Que un hombre visite su niñez en el recuerdo para poder darse cuenta de cómo se va formando una gramática de los sentimientos que hacen de ella el primer tránsito hacia la adultez es, lo menos, conmovedor. Porque el escritor ve a ese niño como al lejano ser que fue y que ahora logra explicarse unos días de su vida en el que la mirada no le alcanzaba para asimilar su entorno: un padre asentado en la lejana Norte América en busca de la prosperidad porque esa era el destino durante la postguerra europea, una madre que no puede dejar Nápoles y está decidida a sacrificar su matrimonio por ello, y una recién estrenada libertad que el niño siente y vive en cada descubrimiento del entorno. Aún la dura experiencia del dolor. El dolor del cuerpo.

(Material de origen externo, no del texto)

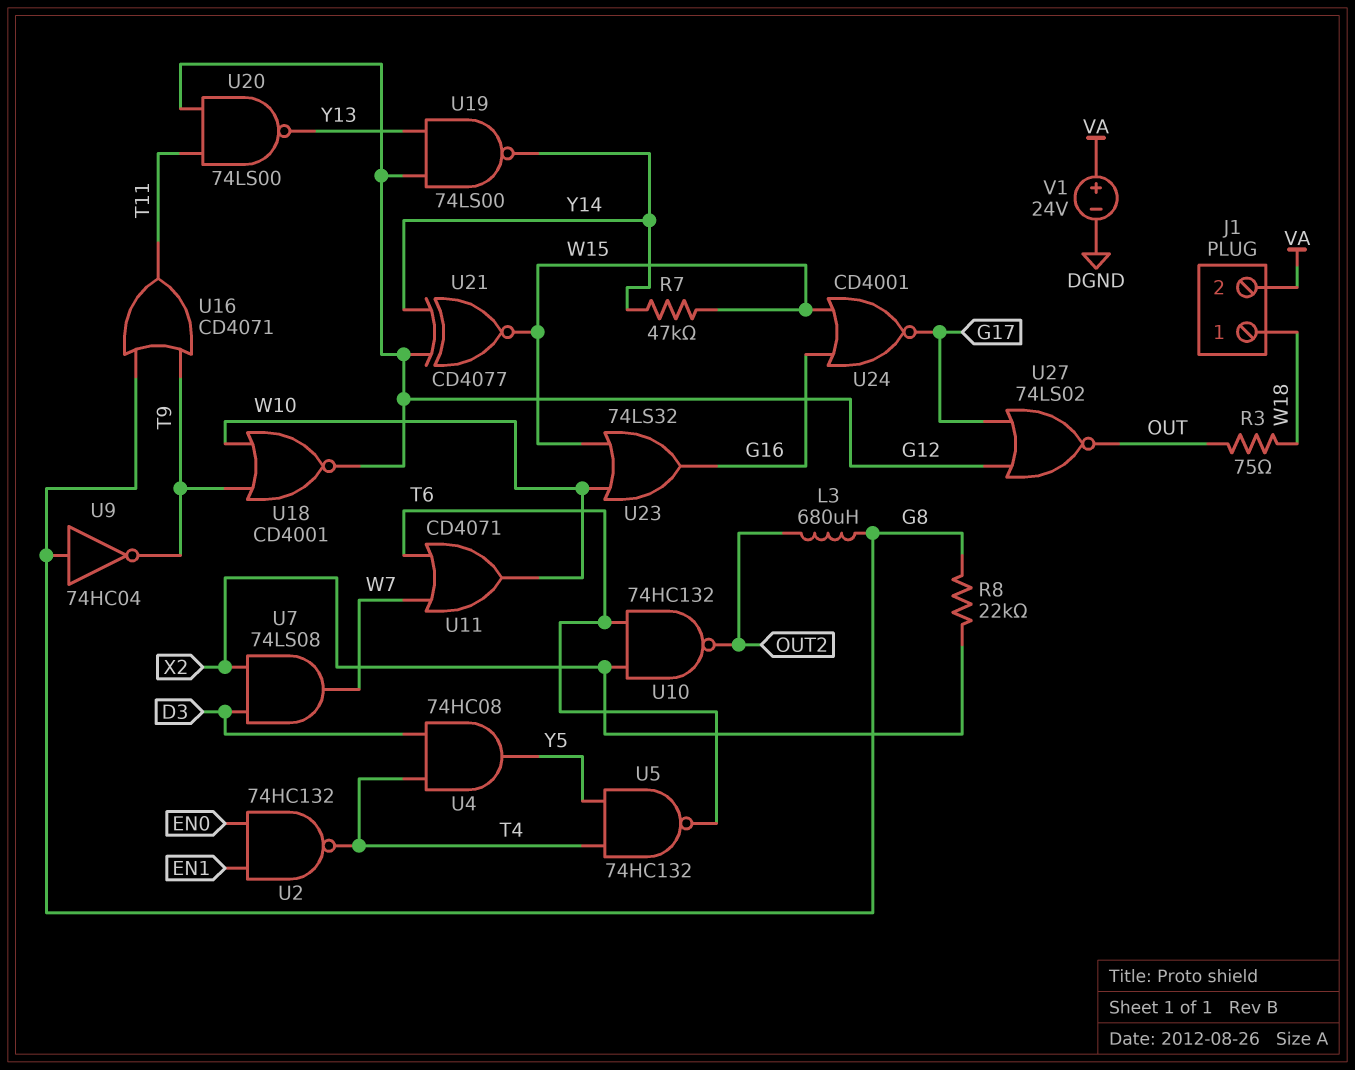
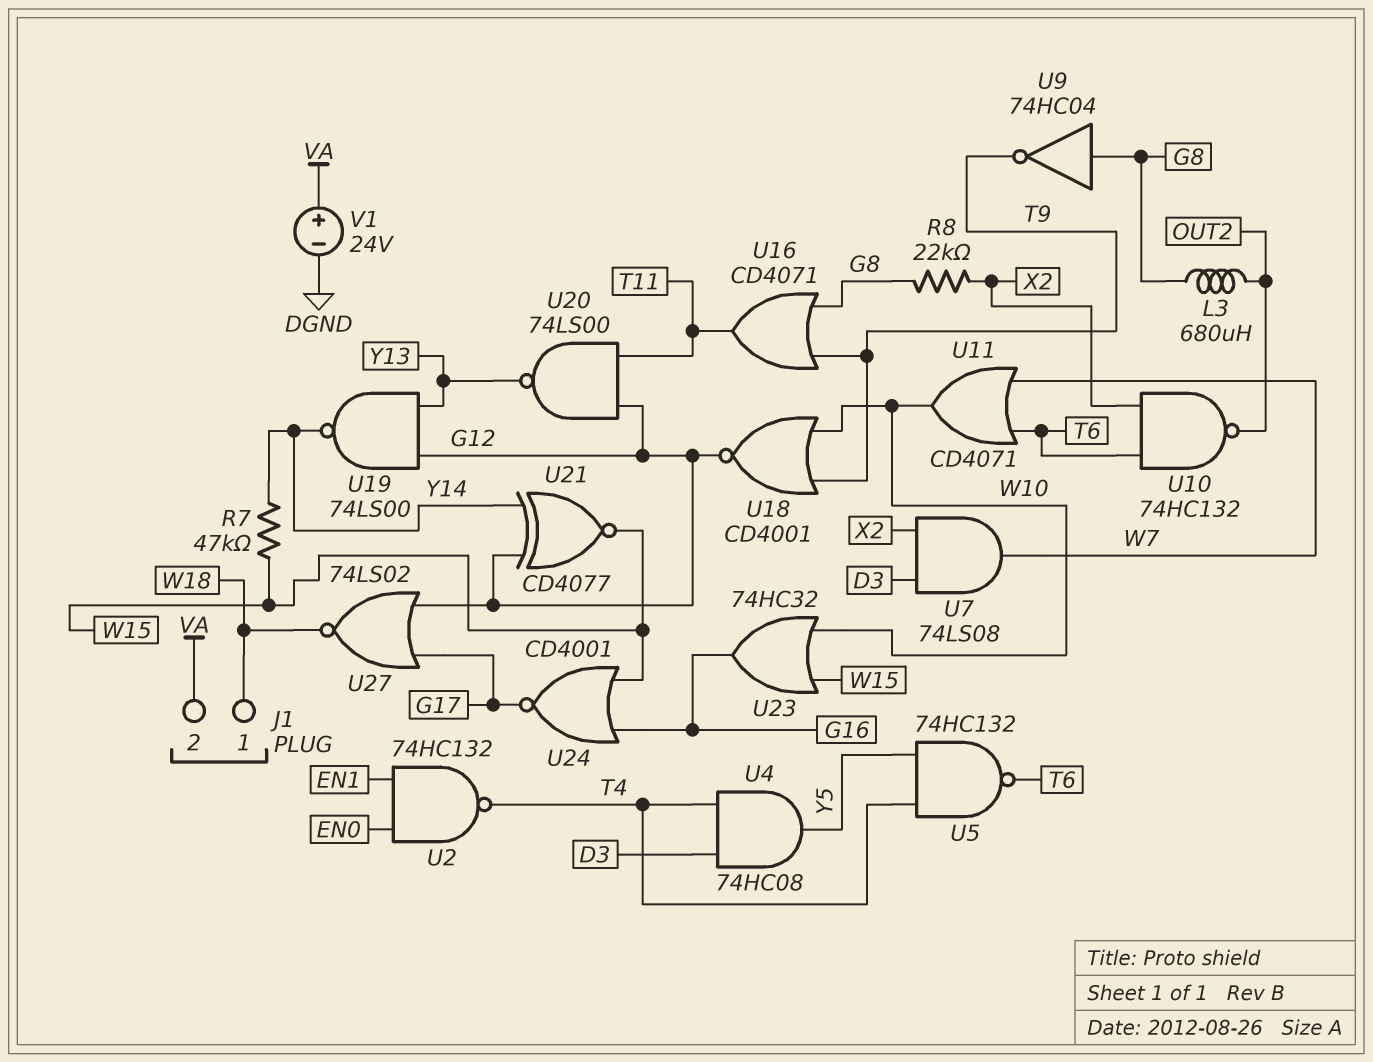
R3: 75 (OUT, W18) -> none
U23: OR 74LS32 (in W10, in W15, out G16) -> OR 74HC32 (in W10, in W15, out G16)
U27: NOR 74LS02 (in G12, in G17, out OUT) -> NOR 74LS02 (in G12, in G17, out W18)

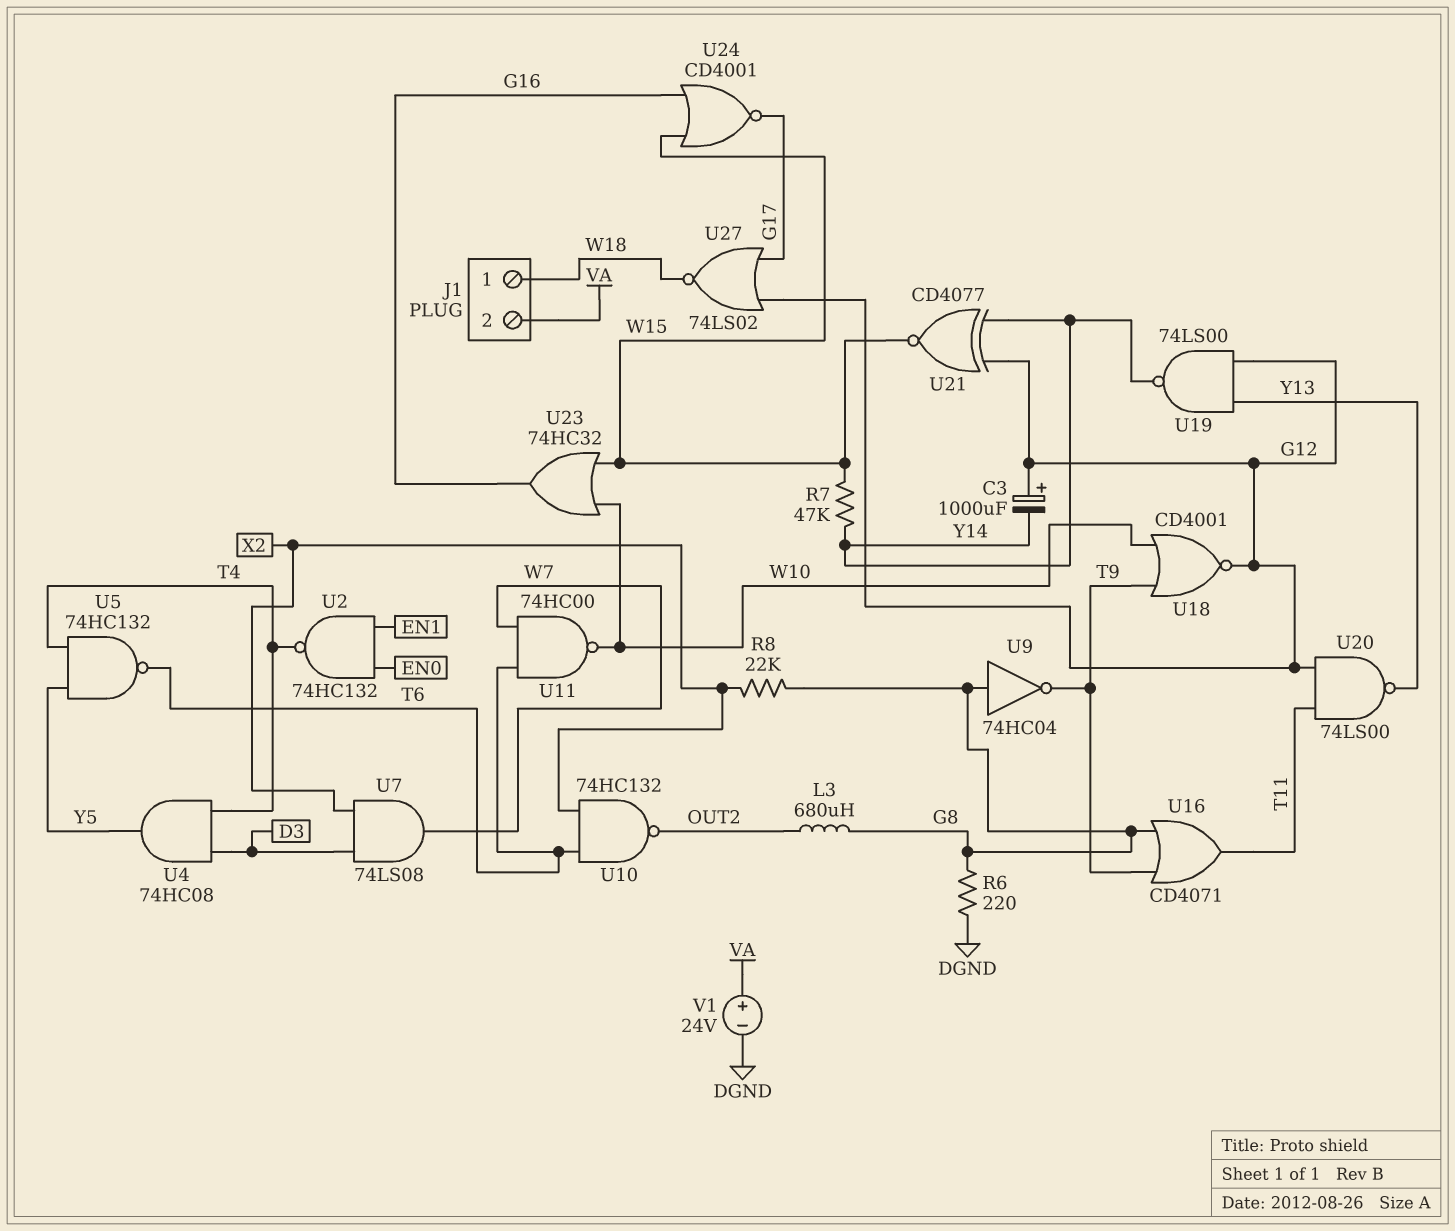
C3: none -> 1000uF (plus G12, minus Y14)
R6: none -> 220 (DGND, G8)
U11: OR CD4071 (in T6, in W7, out W10) -> NAND 74HC00 (in T6, in W7, out W10)

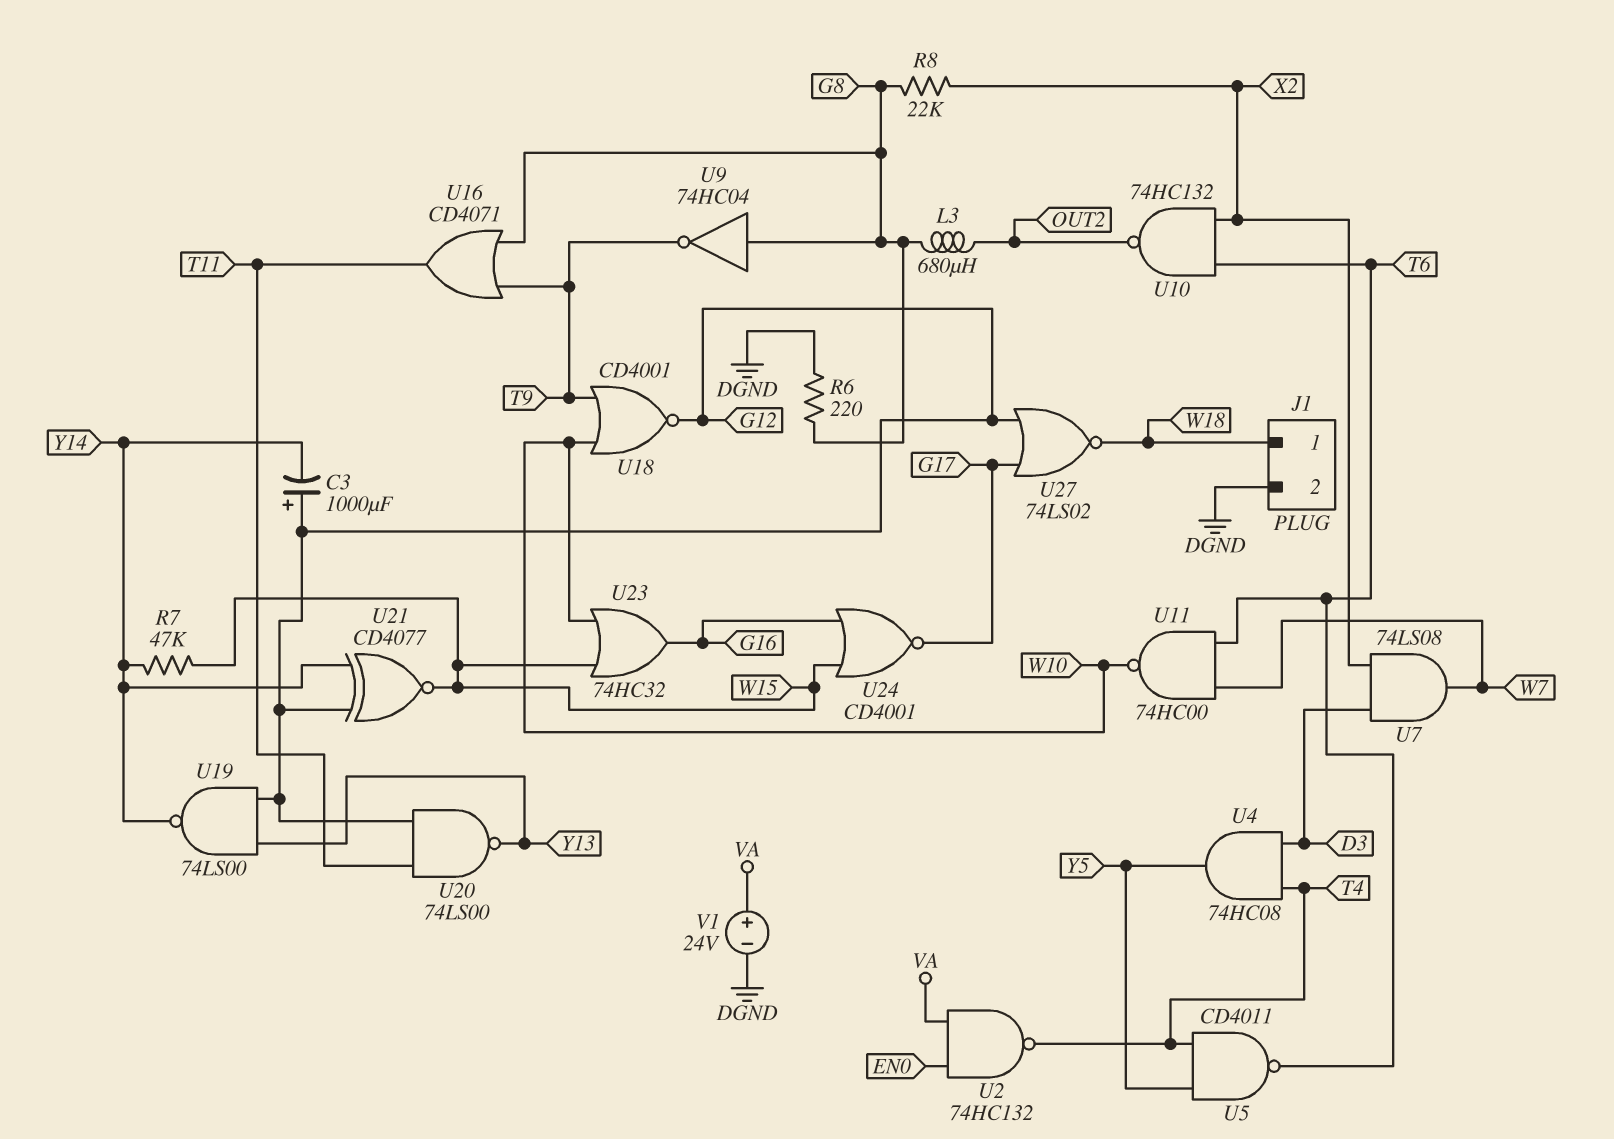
J1 pin 2: VA -> DGND
U2: NAND 74HC132 (in EN0, in EN1, out T4) -> NAND 74HC132 (in EN0, in VA, out T4)
U5: NAND 74HC132 (in T4, in Y5, out T6) -> NAND CD4011 (in T4, in Y5, out T6)

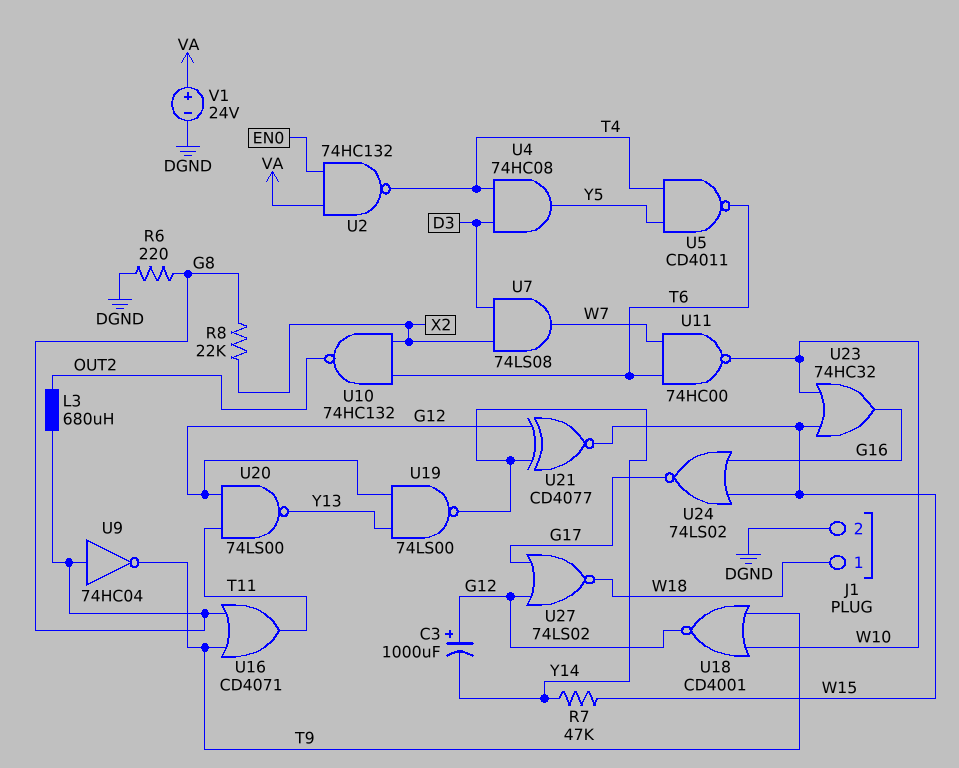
U24: NOR CD4001 (in G16, in W15, out G17) -> NOR 74LS02 (in G16, in W15, out G17)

En aquellas visitas a la playa, en sus paseos como ayudante de algunos pescadores que para bien lo dejaban abordar los peñeros para ir a pescar, se cruza con una niña un par de años mayor. Esa niña es la primera imagen de la hermosura femenina que recuerda. Es el deslumbramiento ante una belleza que lo trasciende y que a su vez es finita, tiene cuerpo, voz, mirada, gestos, y una sensibilidad que lo acoge, protege y le muestra, en la puerilidad propia de la edad, la justicia contenida en la belleza y en una misericordia que luego comprenderá, adulto, no resarce ni redime: la justicia revolucionaria, la que quizás haya motivado a aquella niña de la que no recuerda el nombre, luego de varios años, a la lucha política. La que pide sangre.

El niño siente que con diez años ya es hombre pero está atrapado en un cuerpo que no responde a lo que siente, y desea que lo haga incluso forzándolo, violentándolo. Una riña con otros niños mayores que él por un par de años, lo acusará su cuerpo, y será entonces cuando el escritor da cuenta de cómo la aprehensión del mundo se ajusta en armonía con los sentidos y el lenguaje. No es una novela de aprendizaje. Es el aprendizaje del mundo narrado en su despertar, en el deslumbramiento original, en el momento en que se tiene conciencia de la vivencia. Cuando se ama sin que aún el deseo exija piel; por eso el niño besa sin cerrar los ojos.


En otras notas he señalado que el lenguaje en De Luca es anterior a la fractura, al quiebre entre lo nombrado, el signo y el mundo. En la obra de este alpinista (una afición del autor que no está en pugna con el oficio de escribir sino que lo complementa) hay una presencia real en los términos ensayados por George Steiner. Hay una fuerza que apunta al Absoluto contenida en la sensualidad e intelectualidad de sus personajes infantiles. Esa fuerza pareciera apuntar a la trascendencia pero De Luca deja que el lector la experimente sin convertir lo narrado en un tratado metafísico. Lo narrado es la experiencia, la vivencia que De Luca armoniza con lenguaje hasta evocar la belleza.